For the use case we are dealing with we had a few options when selecting a database solution to power the application.
The options in consideration were Mysql, Sqlite, MongoDB and Redis

Looking at SQL databases:
Due the fact that we would only need a database to save a few settings options and hosts information SQlite would have been a better option since it is a serverless database, different from mysql that has a client server model. In a sense SQLite can be think of as part of the whole application, which makes deployments much easier.

Looking at the NoSql databases:
One of the main differences between Mongo and Redis is that Mongo is a document oriented database while Redis is a simple Key-Value database.
That means that with Mongo you can have complex data structures while with Redis only a few different datatypes
Another big difference is that each document in Mongo has an uuid attached to it, so it makes it much easier to query and search information in the collections. Redis, on the other hand, only provides key-based searche queries, which can be a big problem if you are dealing with inherently relational data.

With that being said we decided to go ahead with Redis.

Looking closely into our problem, we found that we would mostly be using the database in a cache-like scenario. We would be caching information about the hosts in an automated process and the users wouldn’t have an option to manually change the hosts information.

The application has its own internal mechanisms to query information about the hosts in the network. Basically, the idea is to save all the hosts of a specific network and identify which ones belong to our cluster.

Another important point is that the interval of the scans the application will be performing on the network can be defined by the user. In the case that the probes interval gets really small it would neccesarily mean accessing the host information more often.

Redis itself keeps the data loaded in RAM, similar to memcache, which makes reads much faster. It also includes the benefit of having persistent storage by writing the data to the disk at regular intervals

Kieran wrote a blog post listing the details of the architecture of the app.

With that being said the schema we came up with is the following:

Use hashes to store the information about the hosts
To keep all the hashes grouped together we prefix them:
For example:
hosts:10.0.0.1
hosts:10.0.0.2
etc..

For the keys above we have the following attributes associated:

  • ip
  • status
  • type
  • lastOn

ip being the address of the host
status indicating if it is active
type differentiating between regular hosts and hypervisors
lastOn the last time the computer was seen active on the network

Screen Shot 2013-02-01 at 4.51.44 PM
One of the benefits of that approach is that once a host is added to the hash we don’t need to worry about having duplicate entries since when trying to add a hash with the same key it will update its value instead of creating a copy. So we can group both the create/update functionality together.

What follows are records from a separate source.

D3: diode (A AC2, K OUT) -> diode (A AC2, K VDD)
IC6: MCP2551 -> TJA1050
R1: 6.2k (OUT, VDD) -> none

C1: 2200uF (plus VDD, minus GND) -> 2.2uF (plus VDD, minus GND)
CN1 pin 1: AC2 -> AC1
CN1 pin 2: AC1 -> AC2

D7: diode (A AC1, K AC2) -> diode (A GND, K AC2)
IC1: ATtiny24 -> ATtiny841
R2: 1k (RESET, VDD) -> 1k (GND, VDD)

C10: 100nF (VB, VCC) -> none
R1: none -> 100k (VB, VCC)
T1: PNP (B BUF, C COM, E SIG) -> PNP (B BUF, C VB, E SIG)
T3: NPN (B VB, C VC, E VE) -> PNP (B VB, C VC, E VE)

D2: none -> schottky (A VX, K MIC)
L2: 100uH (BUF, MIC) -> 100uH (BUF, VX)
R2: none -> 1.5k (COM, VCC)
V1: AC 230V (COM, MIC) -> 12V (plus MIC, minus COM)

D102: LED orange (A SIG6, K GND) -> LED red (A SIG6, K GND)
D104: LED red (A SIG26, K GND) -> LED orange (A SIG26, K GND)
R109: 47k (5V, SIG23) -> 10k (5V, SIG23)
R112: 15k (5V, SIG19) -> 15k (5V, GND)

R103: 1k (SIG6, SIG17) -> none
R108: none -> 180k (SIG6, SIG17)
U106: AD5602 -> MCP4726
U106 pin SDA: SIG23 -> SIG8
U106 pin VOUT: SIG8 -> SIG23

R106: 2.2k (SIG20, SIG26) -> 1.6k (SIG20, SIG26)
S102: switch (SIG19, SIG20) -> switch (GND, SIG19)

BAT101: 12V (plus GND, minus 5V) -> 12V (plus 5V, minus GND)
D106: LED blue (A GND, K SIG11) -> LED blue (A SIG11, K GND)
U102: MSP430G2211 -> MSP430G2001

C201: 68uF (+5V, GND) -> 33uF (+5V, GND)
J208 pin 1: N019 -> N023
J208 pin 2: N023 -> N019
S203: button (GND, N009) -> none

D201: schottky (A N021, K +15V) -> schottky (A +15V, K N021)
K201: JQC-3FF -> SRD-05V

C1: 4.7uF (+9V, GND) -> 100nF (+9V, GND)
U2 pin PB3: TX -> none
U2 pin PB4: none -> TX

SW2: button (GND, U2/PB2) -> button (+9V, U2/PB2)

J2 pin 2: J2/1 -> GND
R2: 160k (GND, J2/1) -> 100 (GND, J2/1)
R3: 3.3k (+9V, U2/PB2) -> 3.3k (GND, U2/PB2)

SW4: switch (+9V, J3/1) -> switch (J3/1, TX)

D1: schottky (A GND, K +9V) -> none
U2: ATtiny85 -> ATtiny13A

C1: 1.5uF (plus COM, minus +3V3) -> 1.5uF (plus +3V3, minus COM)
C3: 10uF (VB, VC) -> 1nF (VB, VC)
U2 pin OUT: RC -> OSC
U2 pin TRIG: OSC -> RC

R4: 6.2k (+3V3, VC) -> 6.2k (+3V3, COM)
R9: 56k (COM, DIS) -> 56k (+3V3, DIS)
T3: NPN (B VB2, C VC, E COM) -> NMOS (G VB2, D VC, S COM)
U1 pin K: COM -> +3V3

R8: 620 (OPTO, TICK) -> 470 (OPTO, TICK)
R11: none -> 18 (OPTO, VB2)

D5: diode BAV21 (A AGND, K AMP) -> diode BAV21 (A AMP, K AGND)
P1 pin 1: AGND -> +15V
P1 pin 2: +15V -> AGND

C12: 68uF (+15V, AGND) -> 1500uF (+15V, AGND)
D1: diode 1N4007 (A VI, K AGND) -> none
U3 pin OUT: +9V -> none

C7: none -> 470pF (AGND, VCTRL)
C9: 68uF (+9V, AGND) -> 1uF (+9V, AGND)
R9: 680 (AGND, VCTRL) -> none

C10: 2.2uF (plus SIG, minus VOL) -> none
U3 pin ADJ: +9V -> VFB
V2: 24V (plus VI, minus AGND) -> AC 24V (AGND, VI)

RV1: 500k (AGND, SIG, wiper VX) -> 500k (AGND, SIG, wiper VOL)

An example of how the process of finding new hosts on the network and saving them on the db:

[sourcecode language=”javascript”]
NetworkScanner.prototype.searchHosts = function (cb) {
exec("sudo nmap -sP –version-light –open –privileged 10.0.0.0/24", cb);
}

// Save active hosts
NetworkScanner.prototype.saveHosts = function (hosts, cb) {
var hosts = hosts.match(this.networkRegex);
var numberHosts = hosts.length;
while (host = hosts.pop()) {
var key = "hosts:" + host;
client.multi()
.hset(key, "ip", host)
.hset(key, "status", "on")
.hset(key, "type", "default")
.hset(key, "lastOn", "timestamp")
.exec(function (err, replies) {
!–numberHosts && cb();
}
}
};
[/sourcecode]

Then to search existing hosts for active hypervisors:

[sourcecode language=”javascript”]
// Scan port of active hosts
NetworkScanner.prototype.searchComputeNodes = function (cb) {
var hosts = new Array();
client.keys("hosts:*", function (err, keys) {
var keysLength = keys.length – 1; // 0 index
keys.forEach(function (val, index) {
hosts.push(val.split(":")[1]);
if (index === keysLength) {
exec("sudo nmap –version-light –open –privileged -p 80 " + hosts.join(" ") + "", cb);
}
});
});
};

// Save compute nodes
NetworkScanner.prototype.saveComputeNodes = function (computeNodes, cb) {
computeNodes = computeNodes.match(this.networkRegex);
var computeNodesLength = computeNodes.length – 1; // 0 index
computeNodes.forEach(function (val, index) {
client.hset("hosts:" + val, "type", "compute");
})
};
[/sourcecode]

For now we don’t have any benchmarks to show the performance difference between using Redis and other database solution so depending on how well the implementation of Redis goes, we might try some comparative benchmarking in future posts.